Fluorescence microscopic and Western blot analysis of Cotβ-GFP in Ames and Sterne strain spores and sporulating cells. (a) Fluorescence microscopic localization of Cotβ-GFP in strain RG134. Cells were grown at room temperature and analyzed 24 h (corresponding to stage III), 28 h (corresponding to stage IV), and 48 h (after spore release) after inoculation. Membrane staining (MEM) is shown in the upper panels, GFP fluorescence (GFP) is shown in the middle panels, and the merged (MERGE) image is shown in the lower panels. Forespore membranes are not stained due to the exclusion of the dye by the coat. The sporangia pictured in the merged images are cartooned below for clarity; spores and forespores are indicated by dark grey ovals, and mother cells are indicated by white rounded rectangles. Released spores in (a) were prepared by water washing. Fluorescence of Hypaque-purified released spores was indistinguishable from that of water-washed spores (data not shown). (b) Deconvolved micrograph from a spore from strain MGM37. (c) Spore coat extracts of cotβ-gfp fusion bearing spores, from strains Ames-JAB-10 and RG134 (lanes 1 and 2, respectively), or from the wild-type Ames strain spores (lane 3) were fractionated using SDS-PAGE and transferred to a PVDF membrane, and then probed with anti-GFP antibodies.
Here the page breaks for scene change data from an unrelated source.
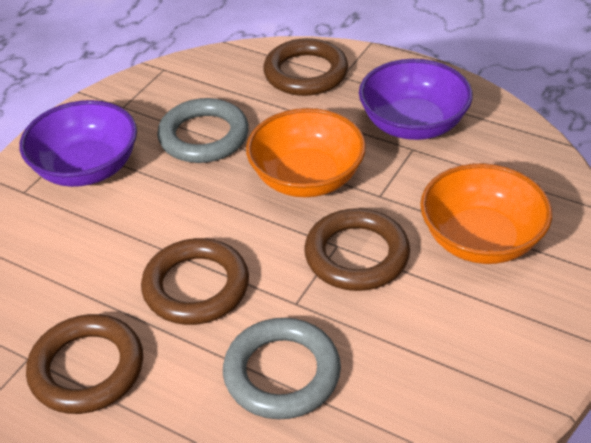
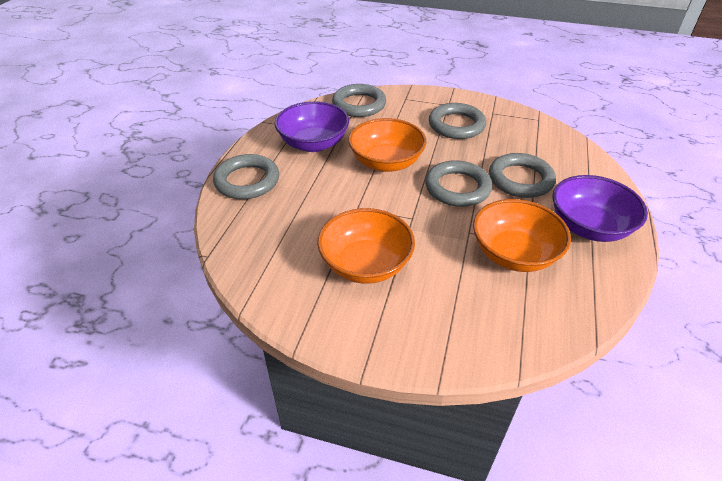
brown ring: 4 -> 0
grey ring: 2 -> 5
orange bowl: 2 -> 3

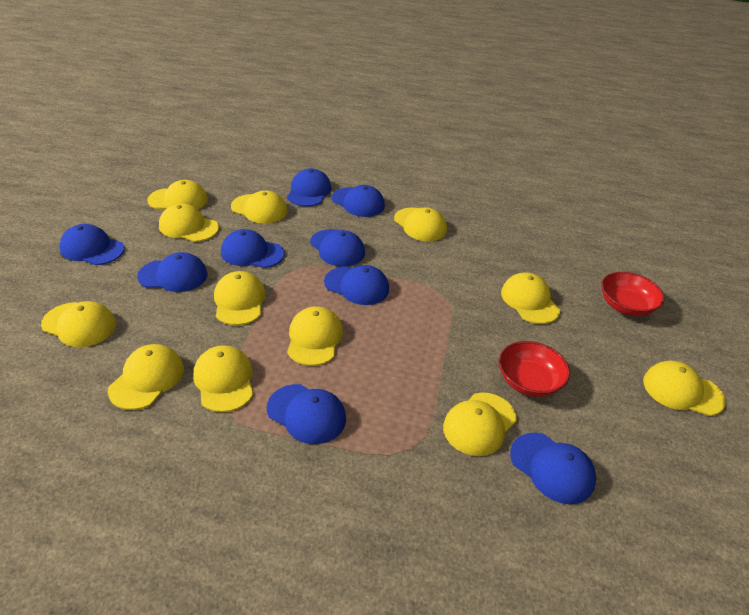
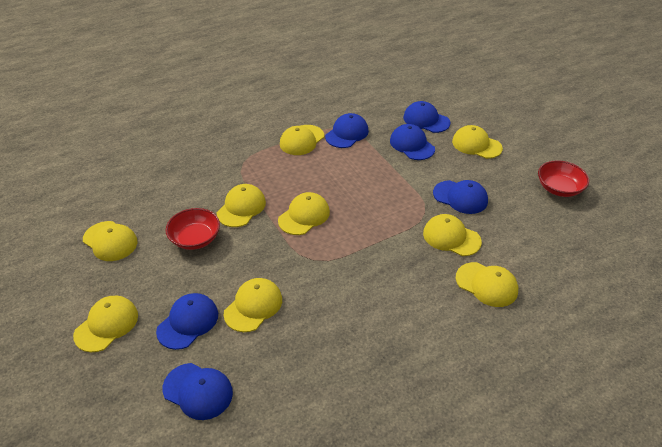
blue cap: 9 -> 6
yellow cap: 12 -> 9

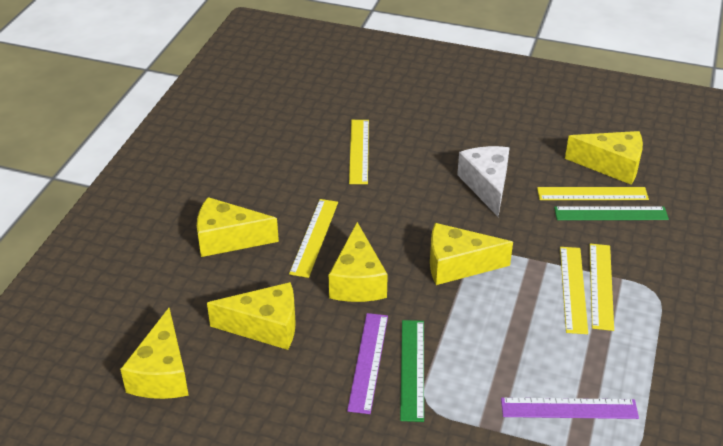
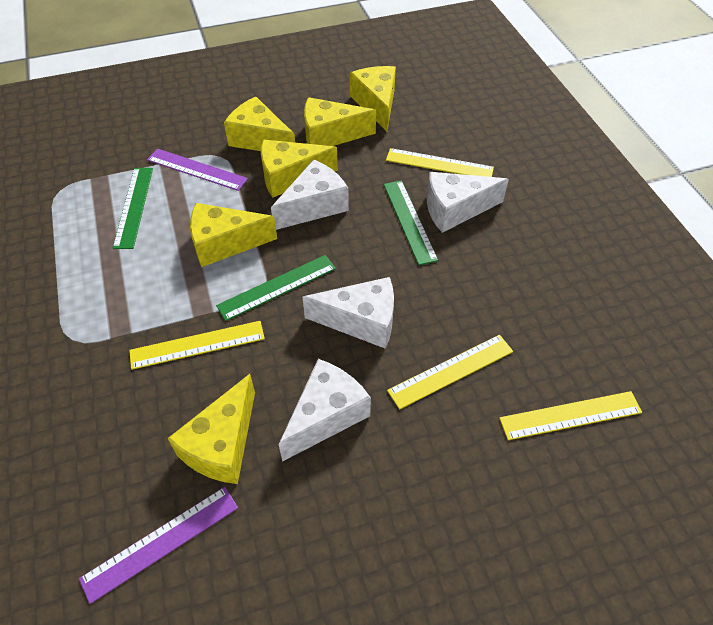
green ruler: 2 -> 3
white cheese: 1 -> 4
yellow ruler: 5 -> 4

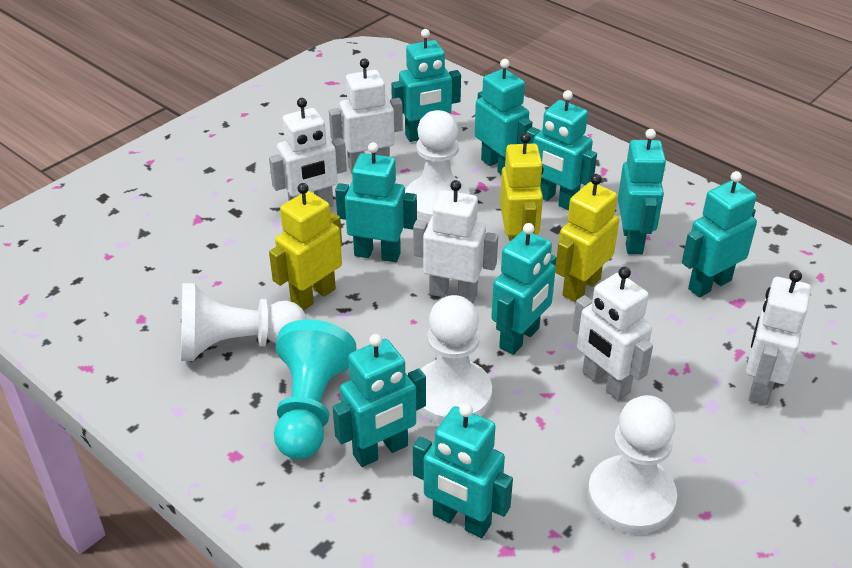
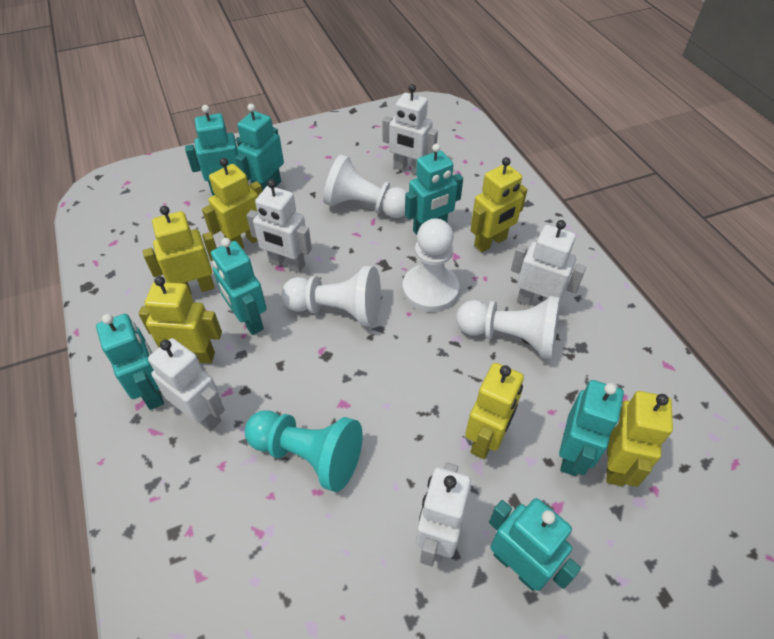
turquoise robot: 9 -> 7
yellow robot: 3 -> 6

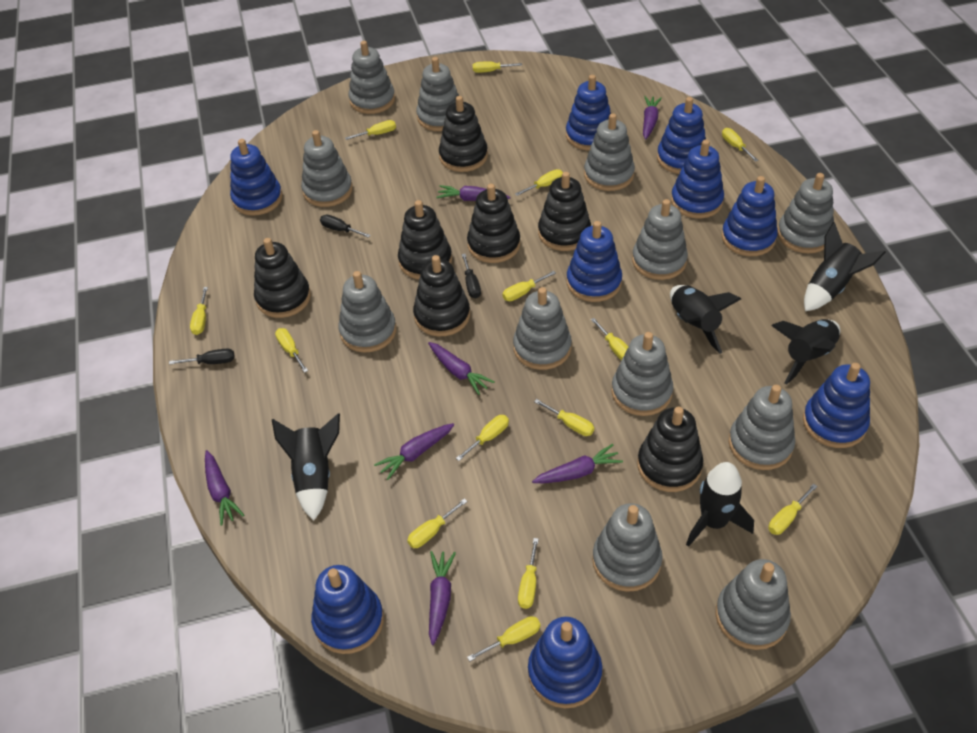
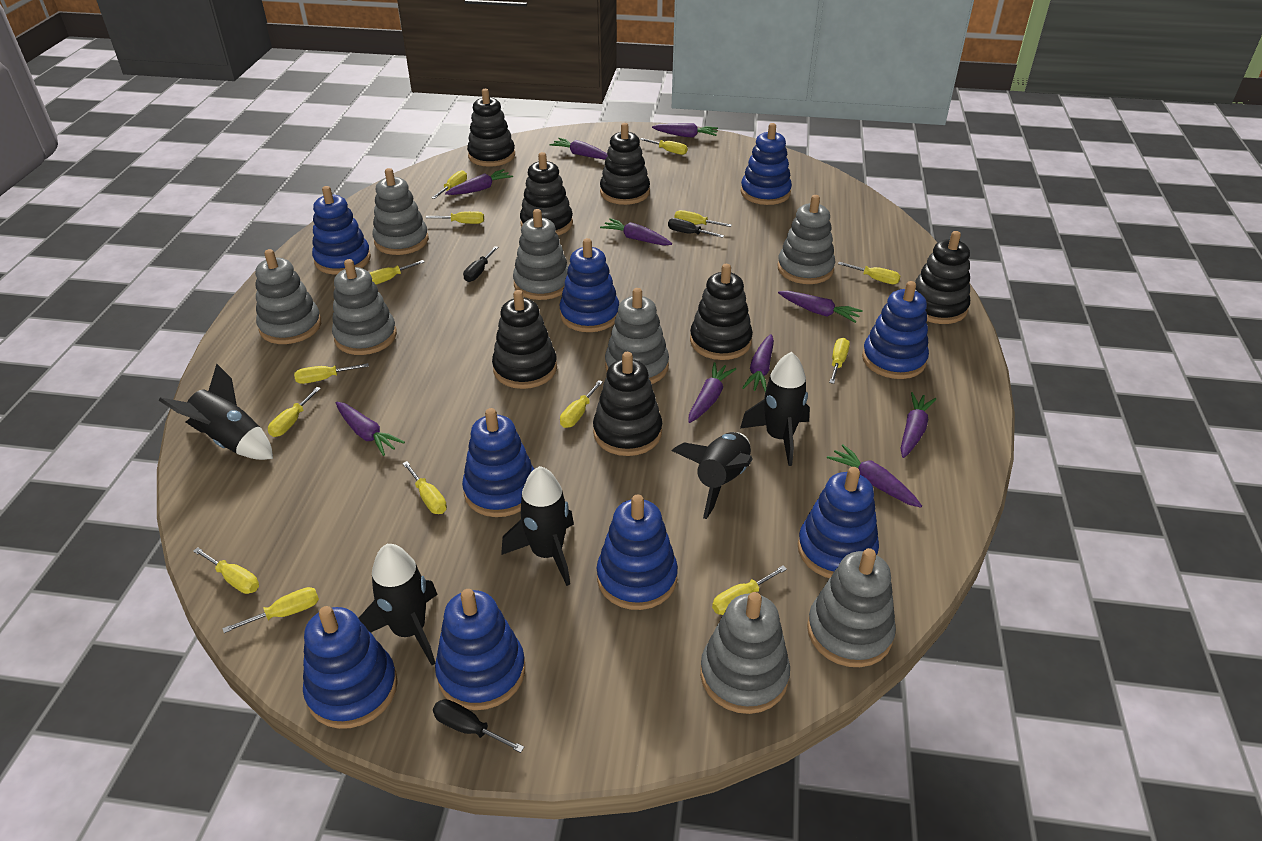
grey stacking toy: 12 -> 8
purple carrot: 7 -> 10

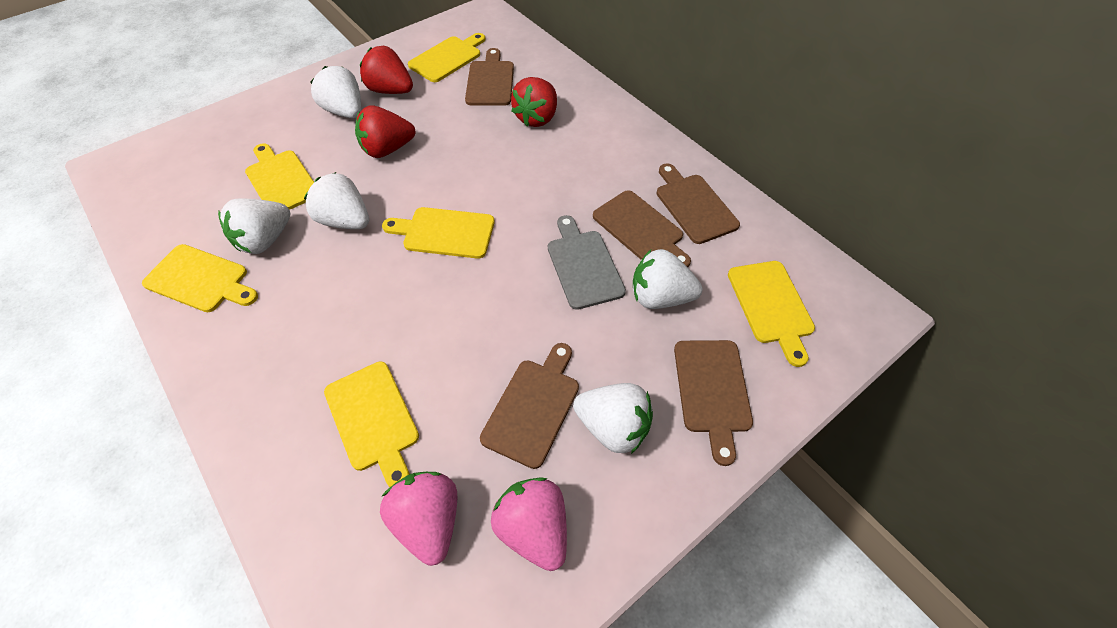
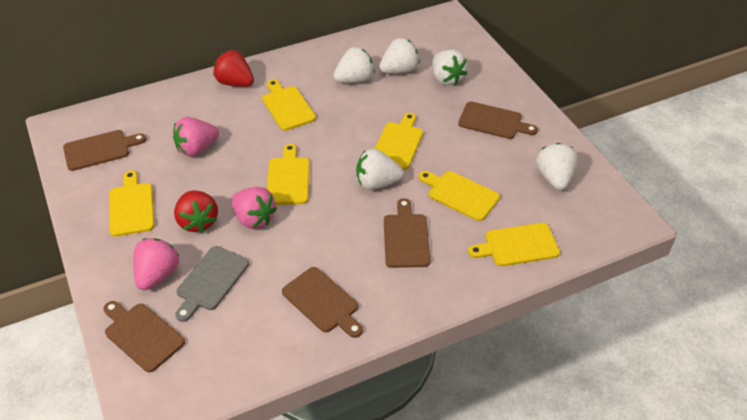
pink strawberry: 2 -> 3
red strawberry: 3 -> 2

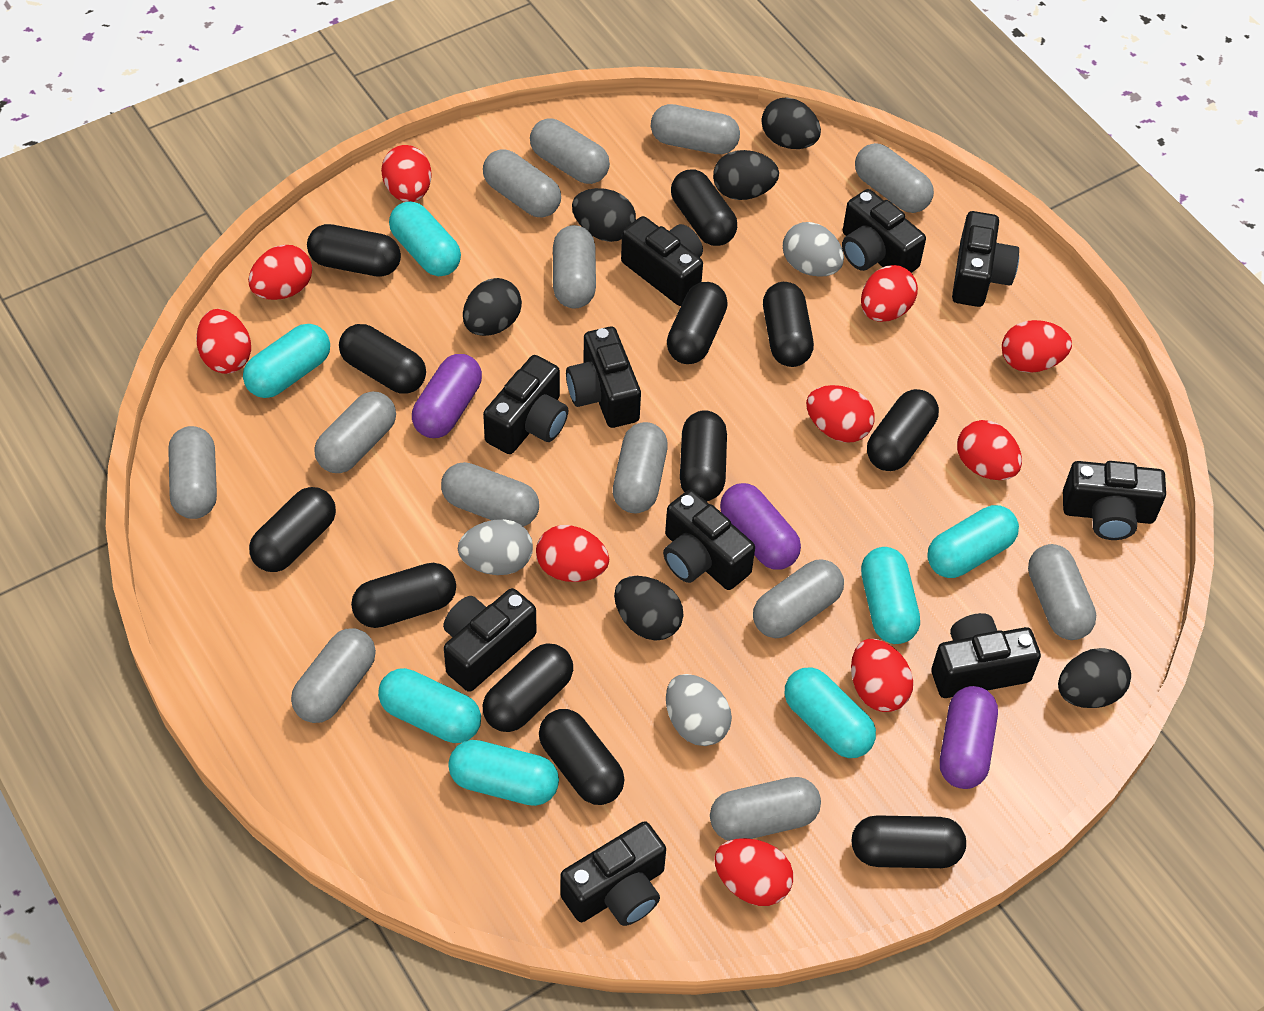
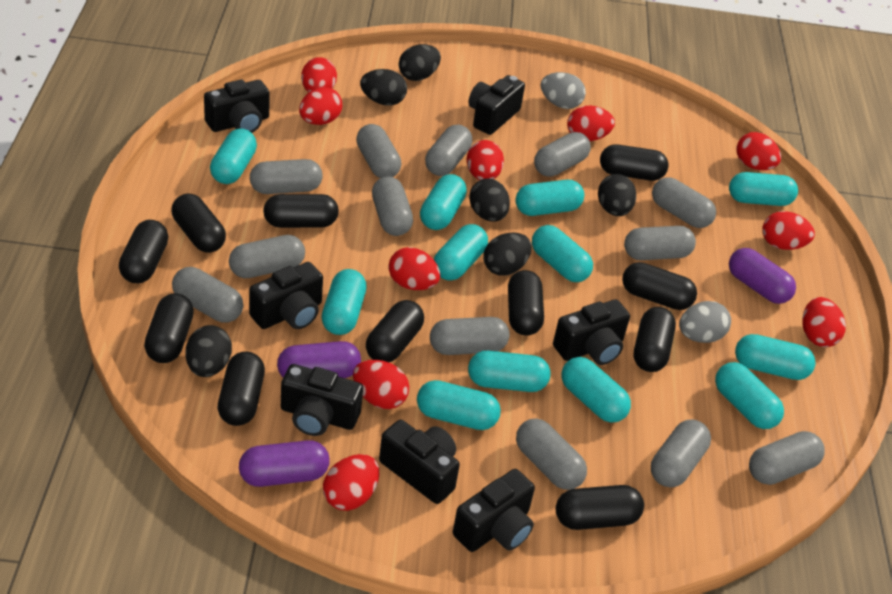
black camera: 10 -> 7
black capsule: 12 -> 11
grey egg: 3 -> 2
turquoise capsule: 7 -> 12

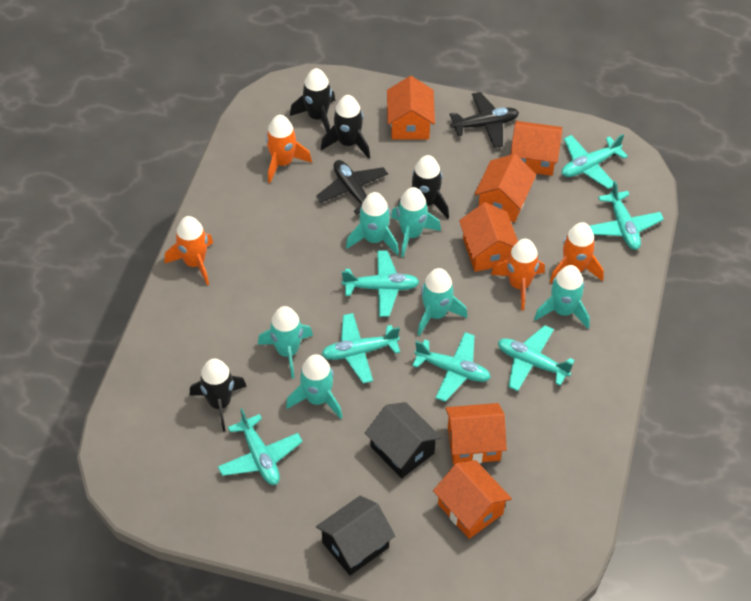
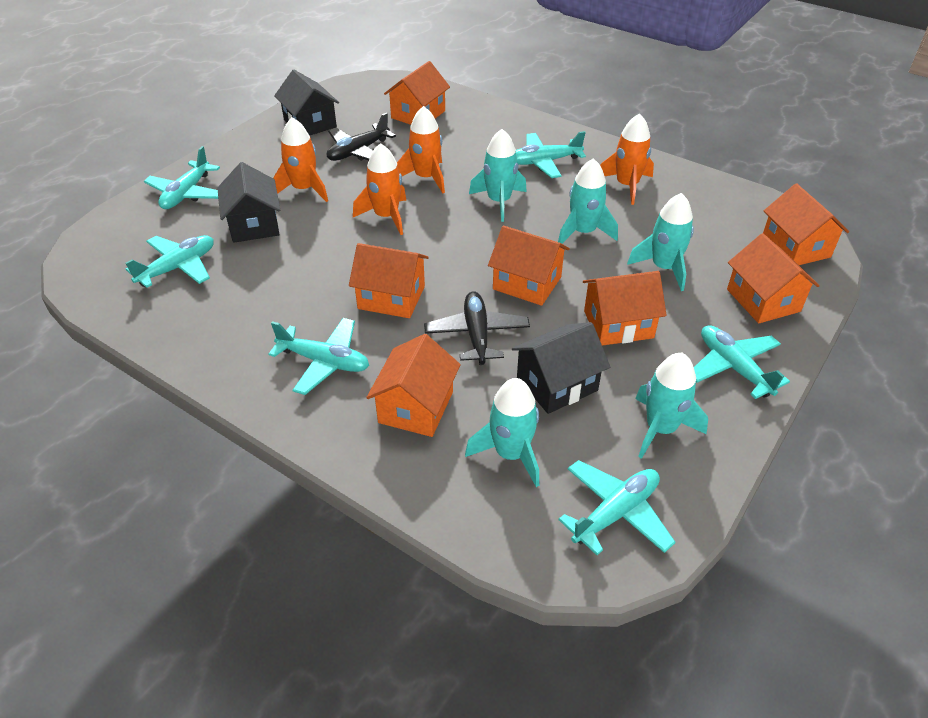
black house: 2 -> 3
black rocket: 4 -> 0
orange house: 6 -> 7
turquoise plane: 7 -> 6
turquoise rocket: 6 -> 5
The asterisk (*) indicates a cross-reacting species, and arrowheads indicate the Cotβ-GFP-specific doublet that is present in both fusion-bearing strains. (d) After sporulation for 2 days at room temperature, spores bearing cotβ-gfp (from strain RG134, panels 1 and 2), or bearing cotβ-gfp and a cotE mutation (from strain MGM37, panels 3 and 4) were collected and imaged by fluorescence (β-GFP) or IFM (α-GFP).